The CCNR was created in 1996 as a joint venture between the IRC and COGS. Its remit was to explore and exploit the interface between neuroscience and computer science and engineering. The RDF award, which underpinned the CCNR’s funding for the first three years, helped to pump-prime new avenues of research, thus facilitating a major new initiative at Sussex. Importantly it meant that Sussex was well-placed to capitalise on new funding opportunities as the Research Councils (especially the EPSRC) began to recognise the strategic benefits of neuroscience-inspired computer science and computational approaches to biology. Also from the outset the CCNR attracted significant support from industry, particularly from BT.
Since its birth, the CCNR has attracted several million pounds of research funding, and many dozens of PhD students and post-doctoral researchers have passed through its doors, most going on to very successful careers in academia or industry. From the start it has had dedicated lab and office space ensuring that the mingling of biologists and AI researchers was not just confined to shared seminars. It quickly developed a leading international reputation and has continued to attract outstanding researchers from all over the world. The CCNR received helpful support from various deans of schools over the years, but without doubt the most important early ingredient in its success was the close proximity, and shared personal of the IRC with its interdisciplinary ethos and healthy disregard for discipline boundaries.

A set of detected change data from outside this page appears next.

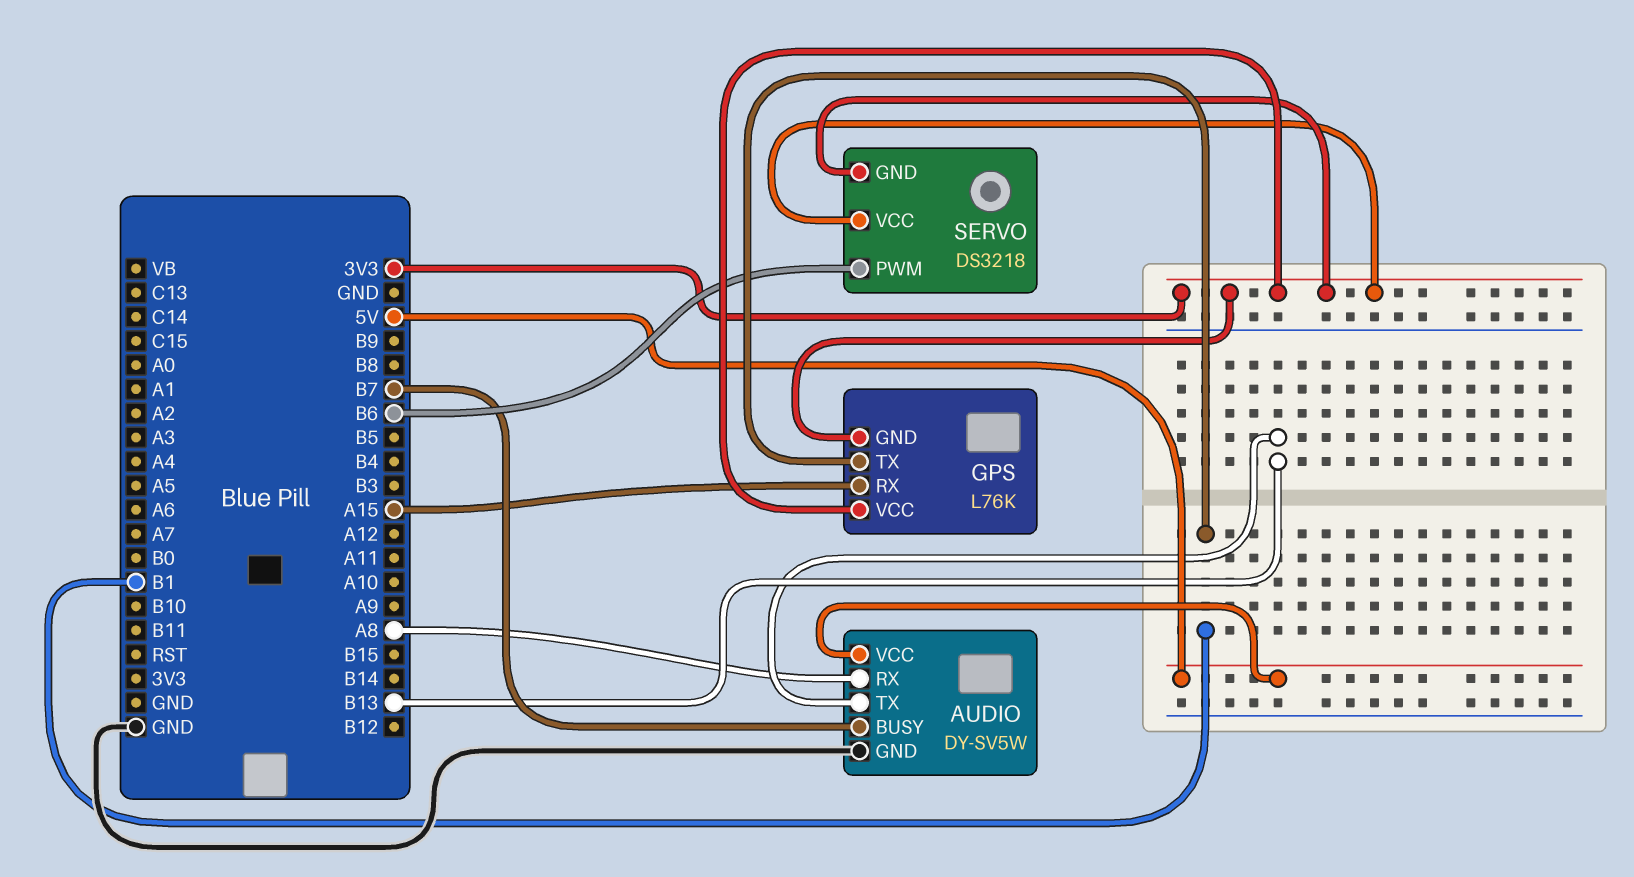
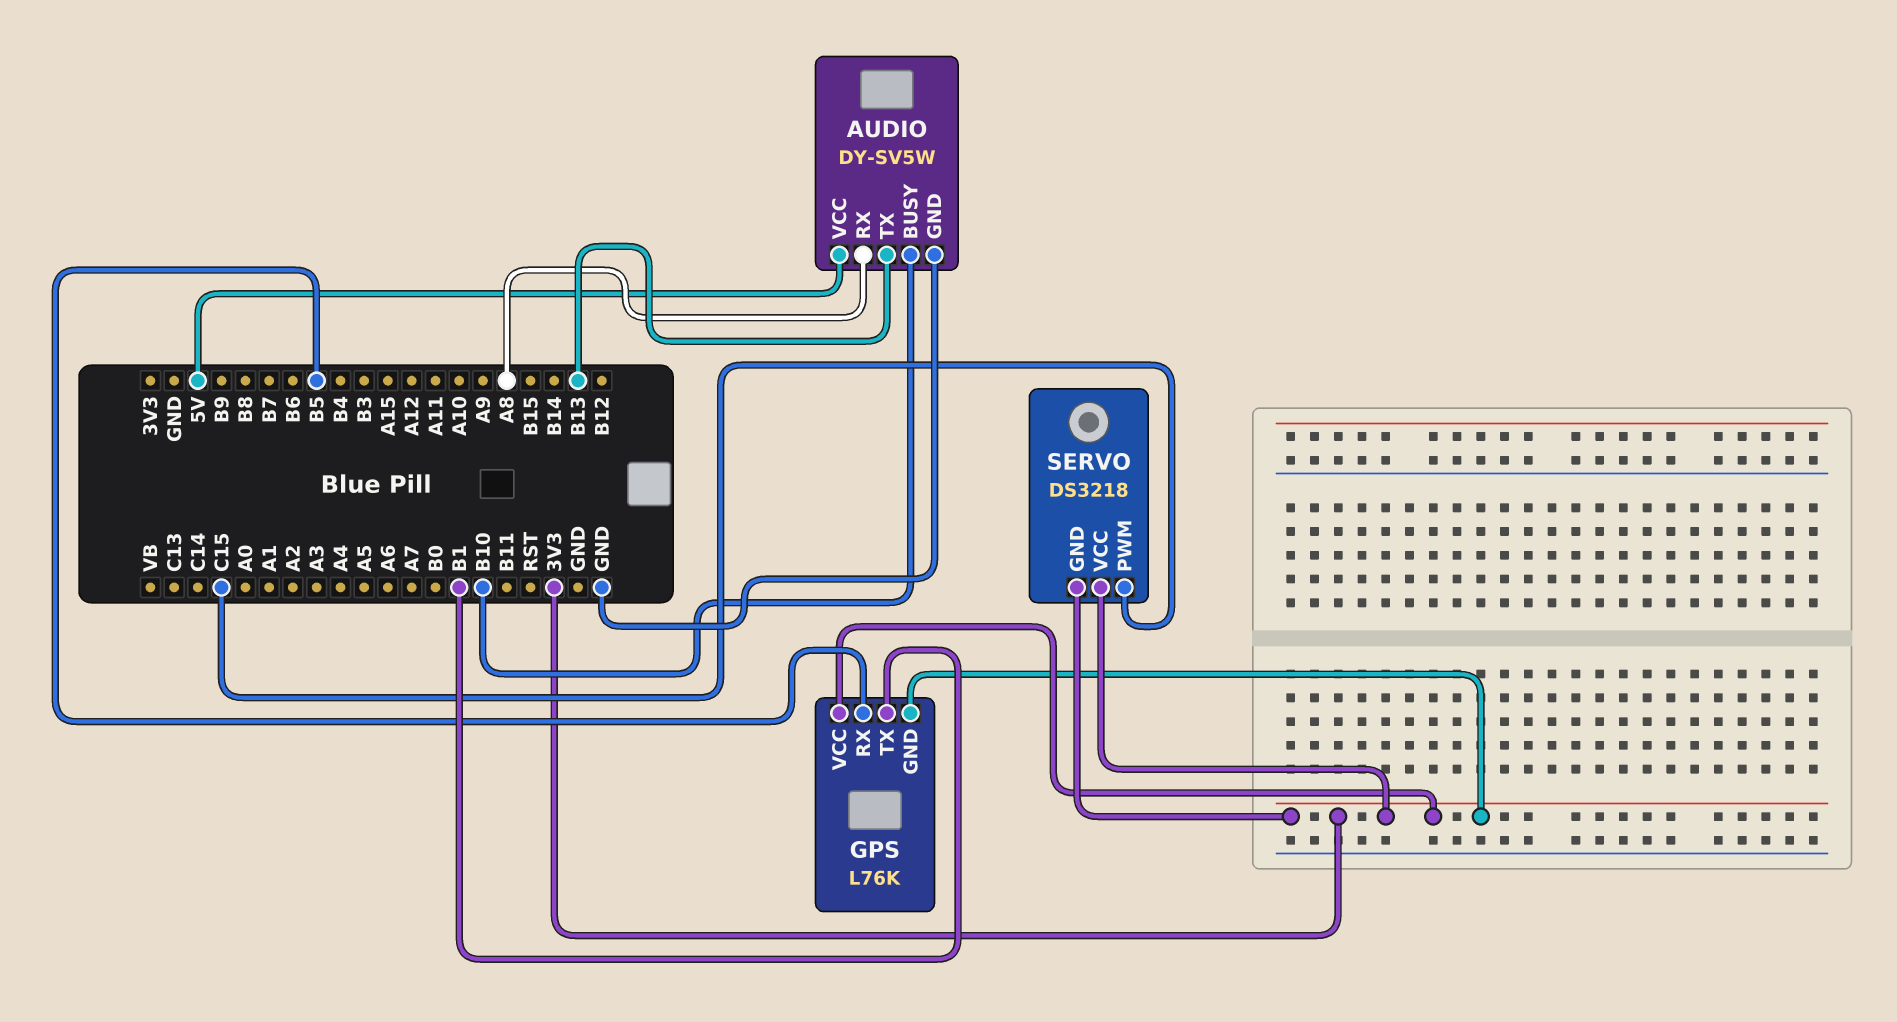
AUDIO pin BUSY: B7 -> B10
GPS pin RX: A15 -> B5
SERVO pin PWM: B6 -> C15

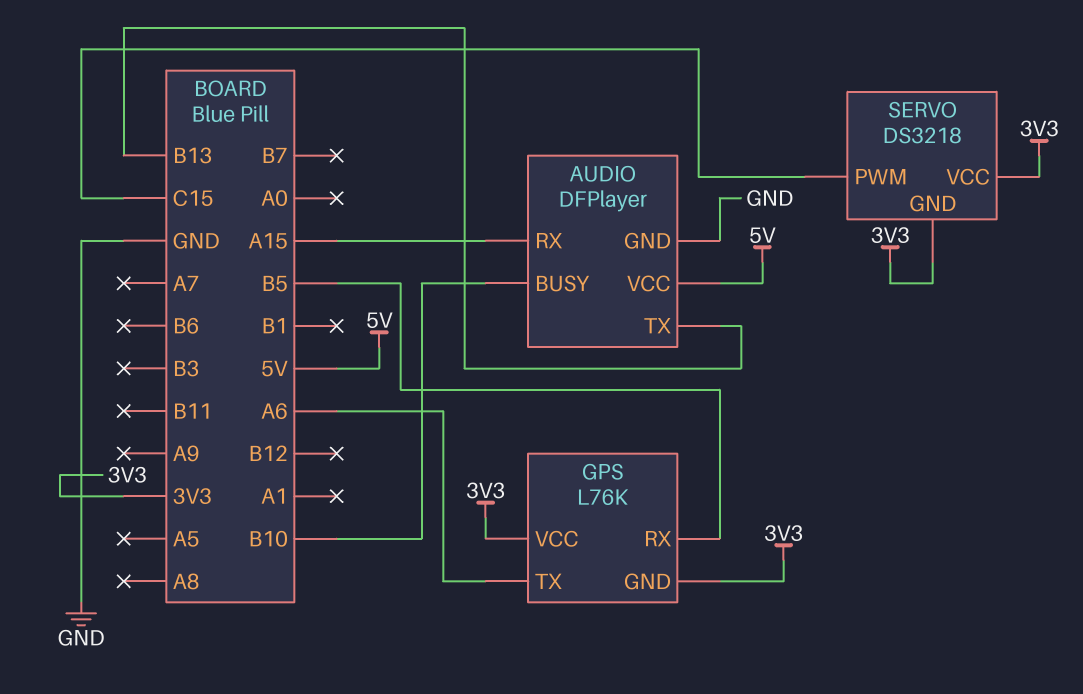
AUDIO: DY-SV5W -> DFPlayer
AUDIO pin RX: A8 -> A15
GPS pin TX: B1 -> A6

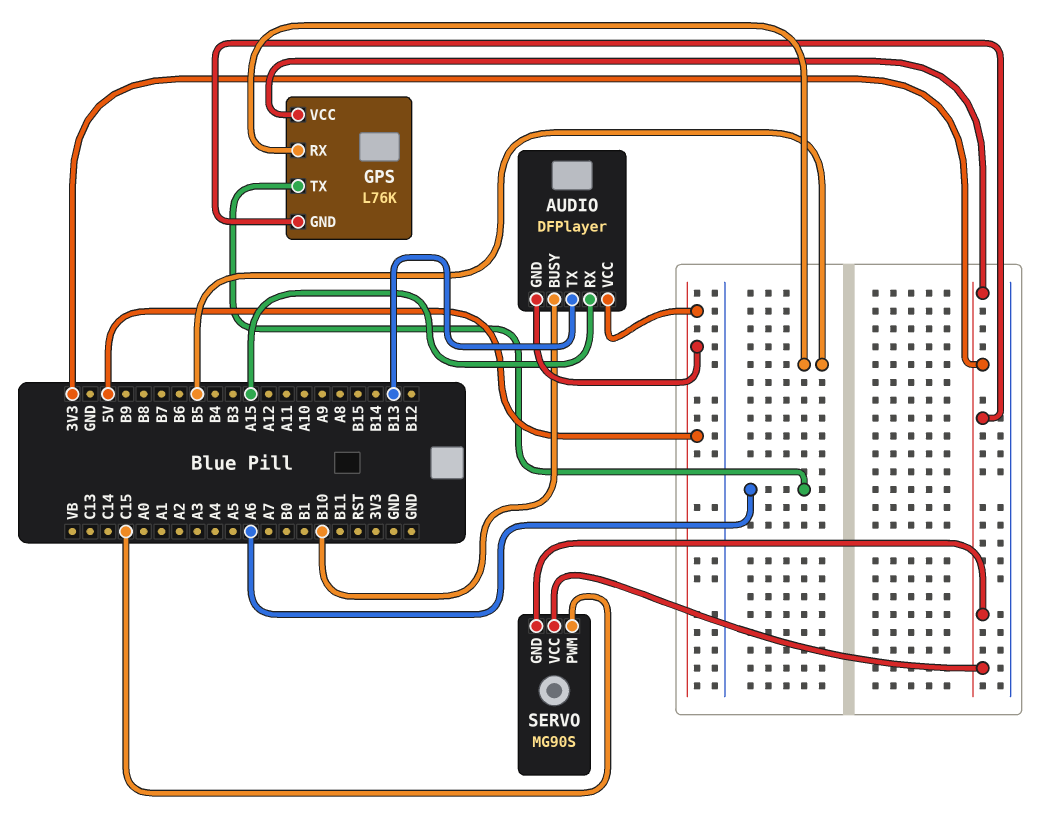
AUDIO pin GND: GND -> 5V
SERVO: DS3218 -> MG90S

The initial aim of the centre was to encourage a two-way flow of ideas and methods between neuroscience and AI in order to provide new ways to help understand natural nervous systems and to pioneer fresh approaches to the development of robot control. Although research in these areas is still central, the remit of the CCNR has broadened to encompass a range of related cross-disciplinary activities. Major strands of work include: modelling and analysing biological neural systems, developing artificial neural systems, insect and robot navigation, bio-inspired evolutionary and adaptive approaches to robotics, the theory of natural and artificial evolution, modelling complex adaptive systems, development and cognition, and the application of bio-inspired technology to industrial problems. Major past achievements include Adrian Thompson’s seminal work on using bio-inspired techniques in electronics design. Since its earliest days the centre has also been involved in the use of adaptive technology and biological methods in the arts and has had many successful collaborations with artists and musicians. Since 2000 it has run an artist-in-residence programme with internationally well known artists such as Paul Brown, Jon McCormack and Stelarc being involved.
Today the CCNR continues to flourish and three of its earliest PhD graduates, Anil Seth, Andy Philippides and Paul Graham, are now established Sussex academics (the first two in the School of Informatics and the third in the School of Life Sciences). Indeed Seth, who returned to Sussex after several years in the USA, now co-directs the Sussex Centre for Consciousness Sciences, established with colleagues in the Brighton and Sussex Medical School and the School of Psychology, helping to push interactions between the biological and computational sciences in important new directions.
Maynard Smith, J. (2008) An interview with John Maynard Smith. In P. Husbands, O. Holland, M. Wheeler, (Eds), The Mechanical Mind in History, MIT Press, 373-382.